Ne nous leurrons pas sur le statut de Williams : certes, il s’agit d’une écurie au passé immense, certes, le nom est prestigieux, mais Williams est et demeure avant tout, en 2016, une écurie aux moyens deux ou trois plus modestes que Ferrari, Red Bull et autres. Reprocher à Williams de ne pas lutter pour des podiums au bout d’une troisième saison de stabilité réglementaire serait comme reprocher à Leicester de n’avoir pas remporté trois fois le titre en Premier League.

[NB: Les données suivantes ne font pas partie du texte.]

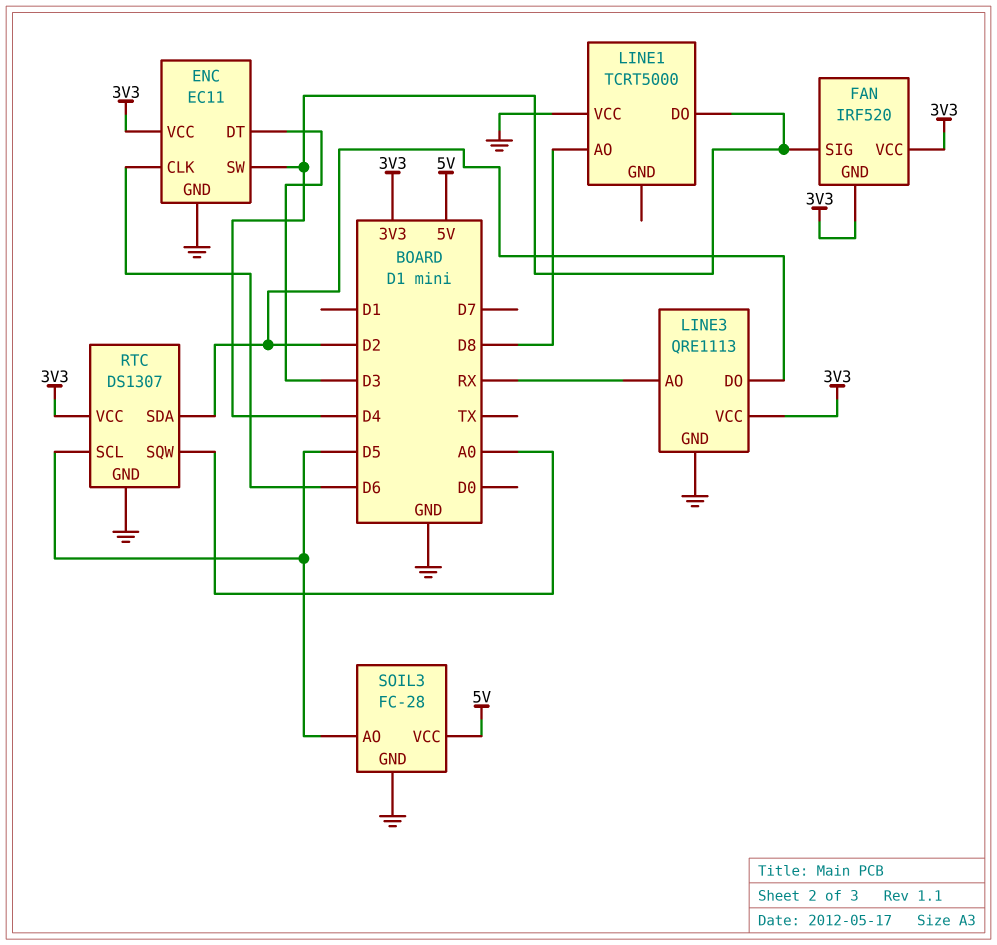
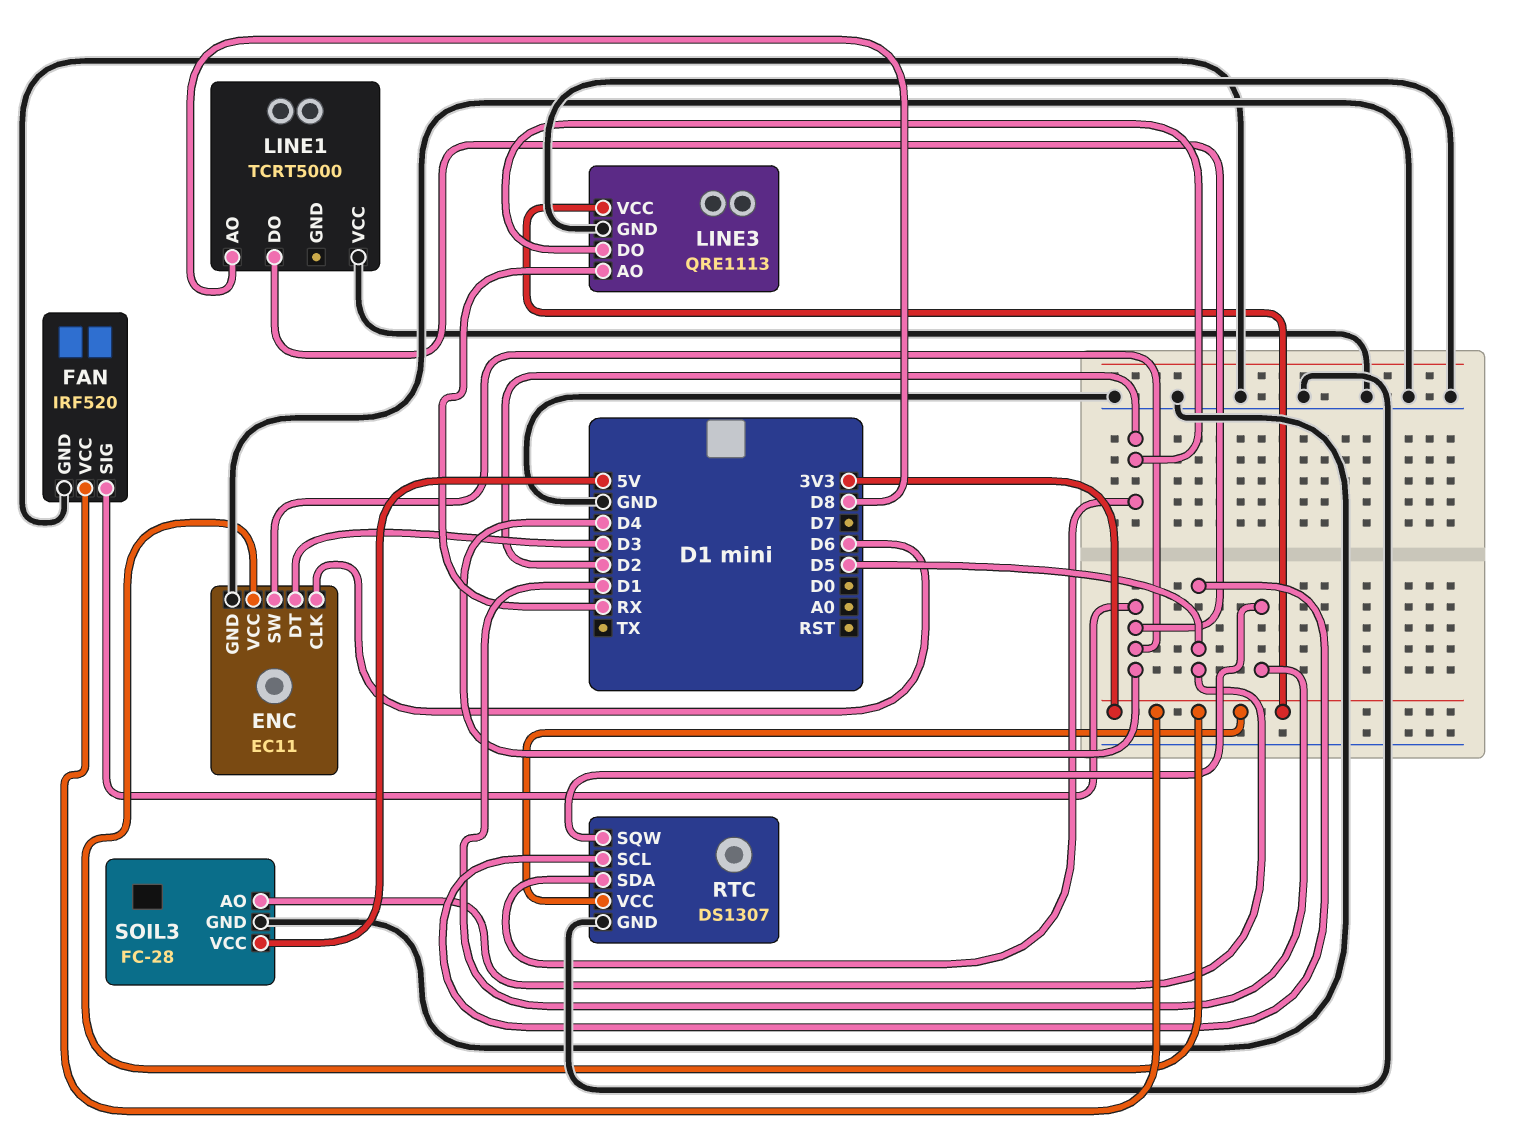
FAN pin GND: 3V3 -> GND
RTC pin SQW: A0 -> D1

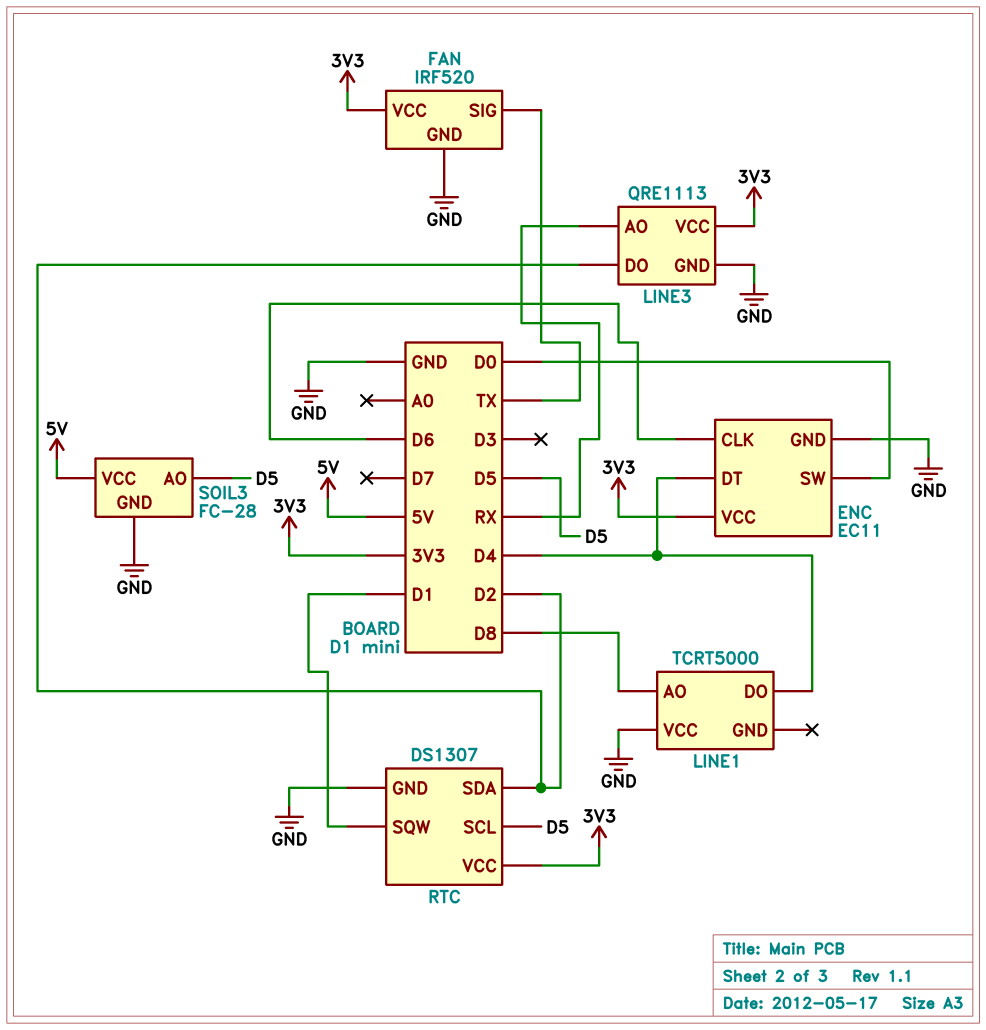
ENC pin DT: D3 -> D4
ENC pin SW: D4 -> D0
FAN pin SIG: D4 -> TX

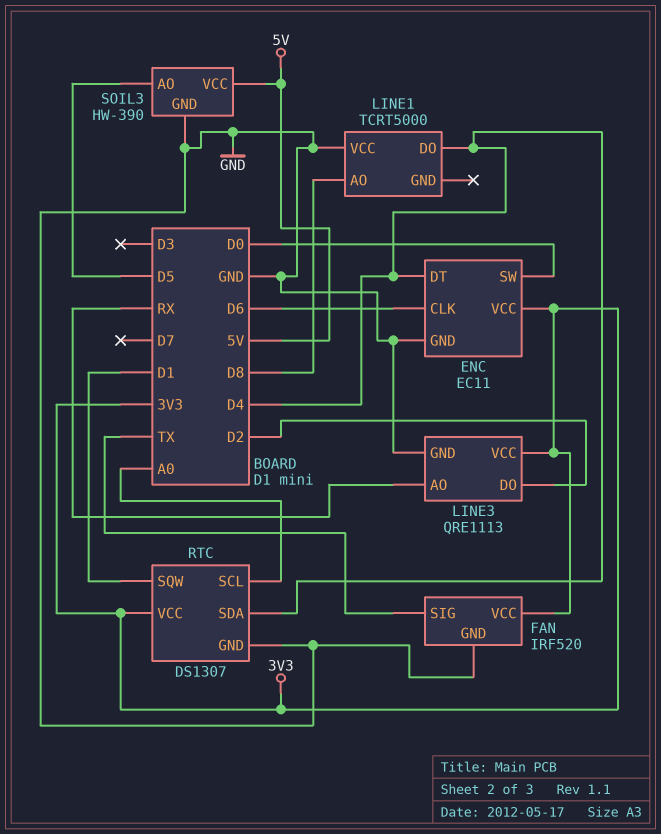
RTC pin SCL: D5 -> A0
RTC pin SDA: D2 -> D4
SOIL3: FC-28 -> HW-390

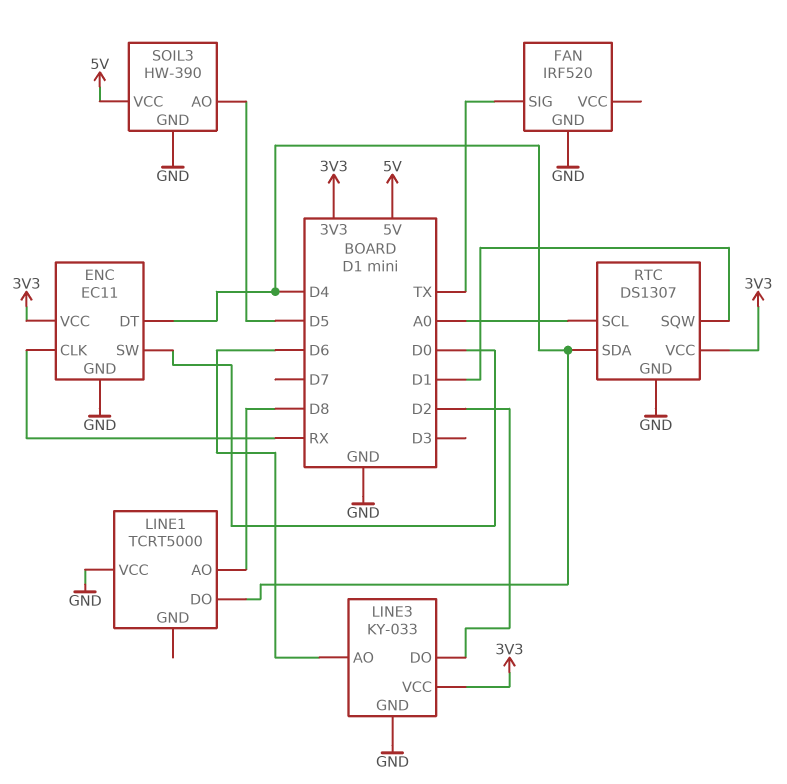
ENC pin CLK: D6 -> RX
FAN pin VCC: 3V3 -> none
LINE3: QRE1113 -> KY-033
LINE3 pin AO: RX -> D6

Bien sûr, il est à parier que McLaren et Renault ne tarderont pas à dépasser Williams à leur tour. Toutefois, le changement réglementaire de l’année prochaine donne à Williams une nouvelle occasion de refaire le "coup" de 2014... Mais rien n’est acquis, et Williams peut continuer à reculer comme rebondir. Dans tous les cas, il faudra rentre justice à l’excellent choix de Claire Williams en 2013. La fille de Franck avait décidé de faire un pari – qui eût pu s’avérer tragique : miser davantage pour le grand changement de 2014. Coup de poker, coup de maître : l’écurie est revenue au premier plan. Qu’elle regagne aujourd’hui l’ombre relève de la logique.